On the Cowboys' very first play from scrimmage, quarterback Drew Bledsoe's pass was tipped by Phillip Daniels and intercepted by Cornelius Griffin. There was no letup. Redskins tight end Chris Cooley caught three of quarterback Mark Brunell's four touchdown passes. Clinton Portis ran for 112 yards. Daniels finished with four sacks and a fumble recovery. The score was 28-0 at halftime.

The victory, arguably the Redskins' biggest ever at FedEx Field, keeps them in contention for a playoff berth as a wild card entry. To a degree, the team's fortunes depend on the outcome of games against the New York Giants on Saturday at FedEx Field and the Philadelphia Eagles in the season finale on New Year's Day.
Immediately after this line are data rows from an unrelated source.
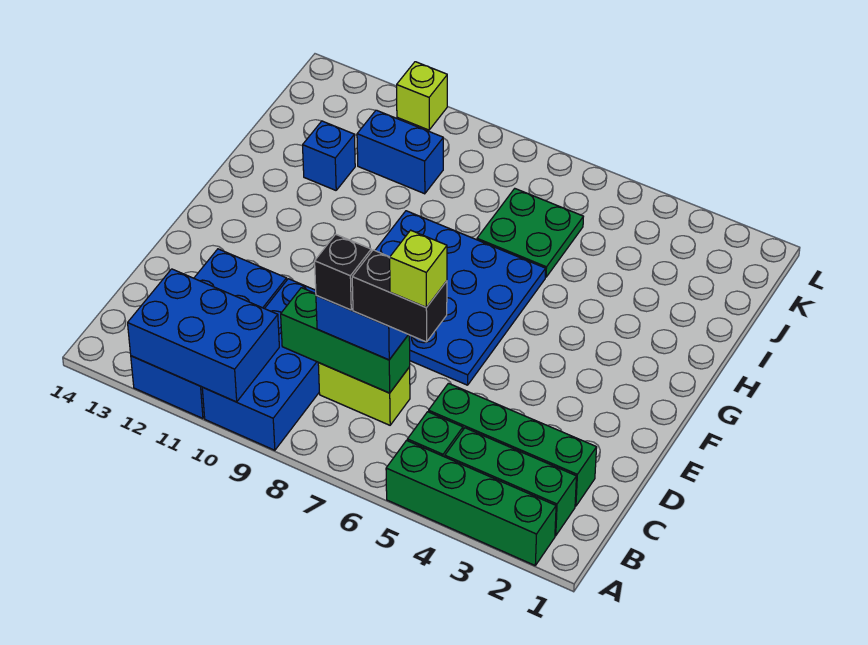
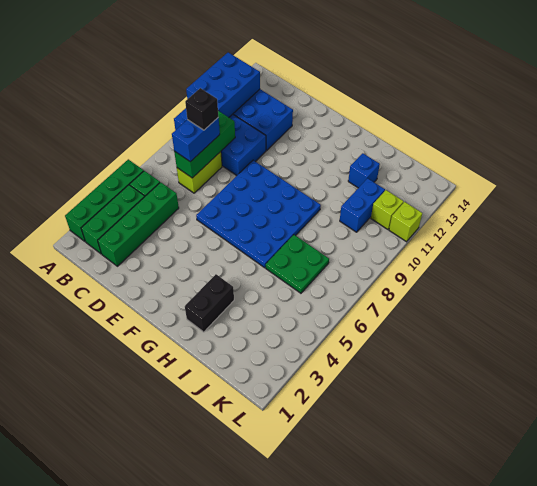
black brick C6:C7 level 4 -> black brick H2:H3 level 1
lime brick C6 level 5 -> lime brick K11 level 1

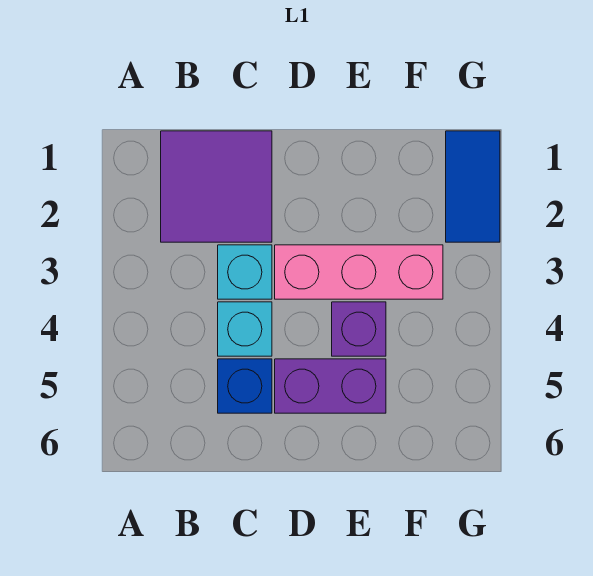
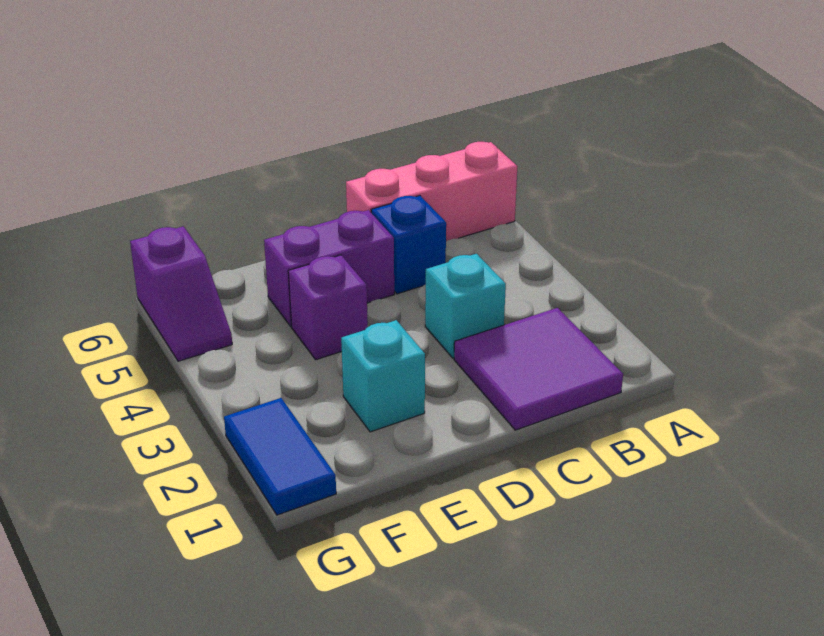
cyan brick C4 level 1 -> cyan brick E2 level 1
pink brick D3:F3 level 1 -> pink brick A6:C6 level 1
none -> purple slope G5:G6 level 1 top 6

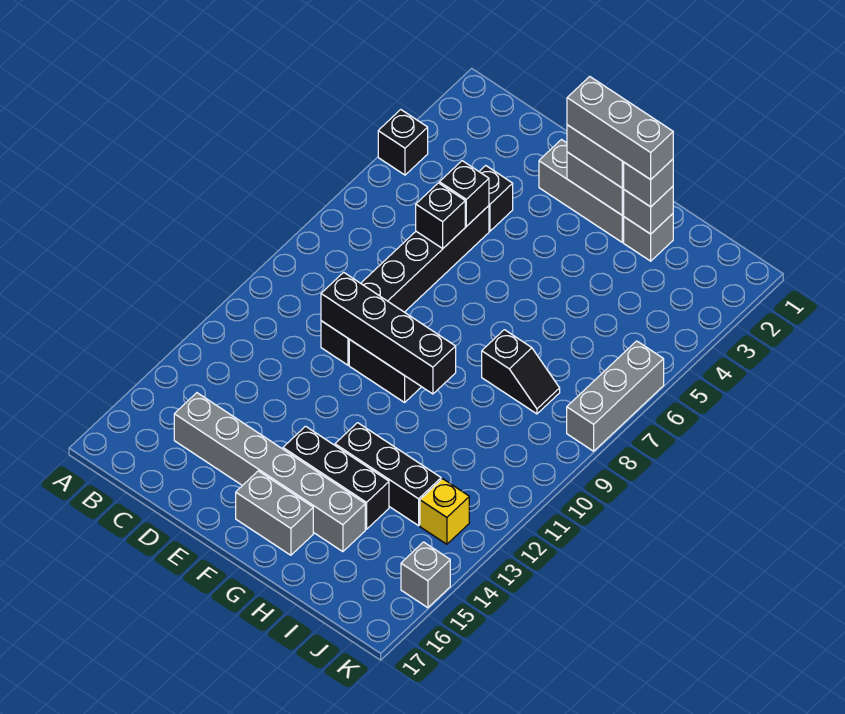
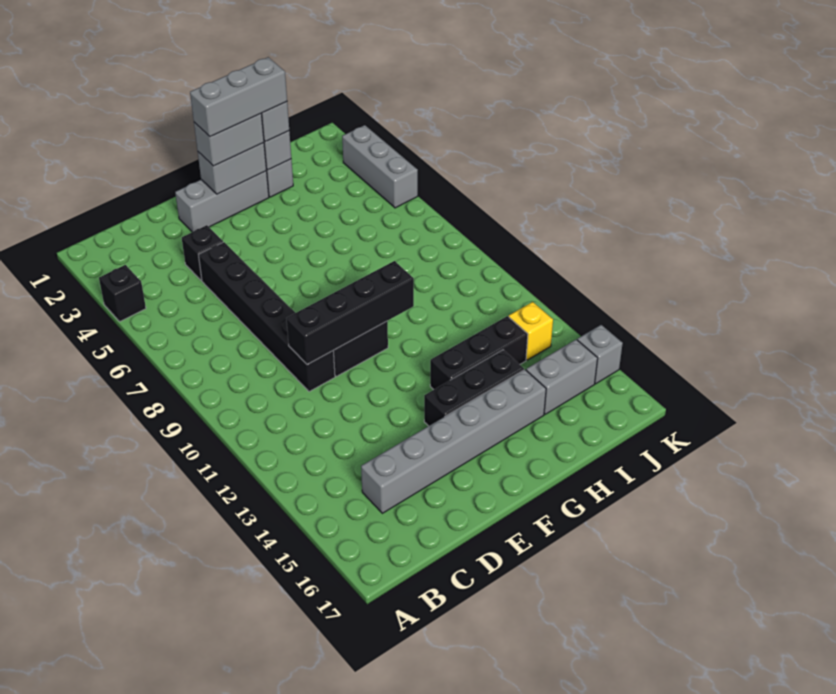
black brick D5 level 2 -> none
black brick D6 level 2 -> none
grey brick F16:G16 level 1 -> grey brick I15:J15 level 1
black slope H8:I8 level 1 top H -> none
grey brick K6:K8 level 1 -> grey brick K3:K5 level 1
It would be the Redskins' first postseason appearance since 1999.

"This is just wonderful, even better than Redskins victories over the Cowboys in the past," said Jeanne O'Neill, who should know: She has been coming to Redskins games since 1947.
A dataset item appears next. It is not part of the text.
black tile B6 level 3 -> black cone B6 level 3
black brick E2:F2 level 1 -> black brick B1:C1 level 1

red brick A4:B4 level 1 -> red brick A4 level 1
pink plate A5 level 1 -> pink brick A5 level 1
"I love [Coach] Joe Gibbs, and the defense did a superb job," said O'Neill, 86, of Alexandria. "My boys did it!"

As O'Neill and other longtime fans well remember, contests between the two NFC East foes have produced some of the great moments in NFL history.

It was in 1971 that Dallas came to town, led by a Naval Academy grad who had been riding the bench behind quarterback Craig Morton when the season opened. Future Hall-of-Famer Roger Staubach led the Cowboys to a 13-0 victory over the Redskins at RFK that day, on the way to the team's first Super Bowl victory.

There was the Redskins' Monday night victory over the Cowboys in 1973, and Cowboys rookie quarterback Clint Longley throwing a 50-yard touchdown pass to Drew Pearson on Thanksgiving Day in 1974; like a Clint Eastwood gunslinger, Longley rode off into the sunset after that one miracle pass.

There was the Redskins NFC championship game in 1982, a 31-17 victory over the Cowboys, and the team's 1991 come-from-behind win in Texas Stadium.

"America's team" meant legendary Coach Tom Landry and his successor Jimmy Johnson, quarterbacks Staubach, Danny White and Troy Aikman, as well as such electrifying receivers as "Bullet" Bob Hayes, Pearson and Michael Irvin.

The Redskins, of course, had their own big names, starting with a young coach named Joe Gibbs and including running back John Riggins, quarterback Joe Theismann, receiver Charley Taylor and defensive back Darrell Green, to name a few.

From the early 1970s until the 1990s, both teams were perennial Super Bowl contenders.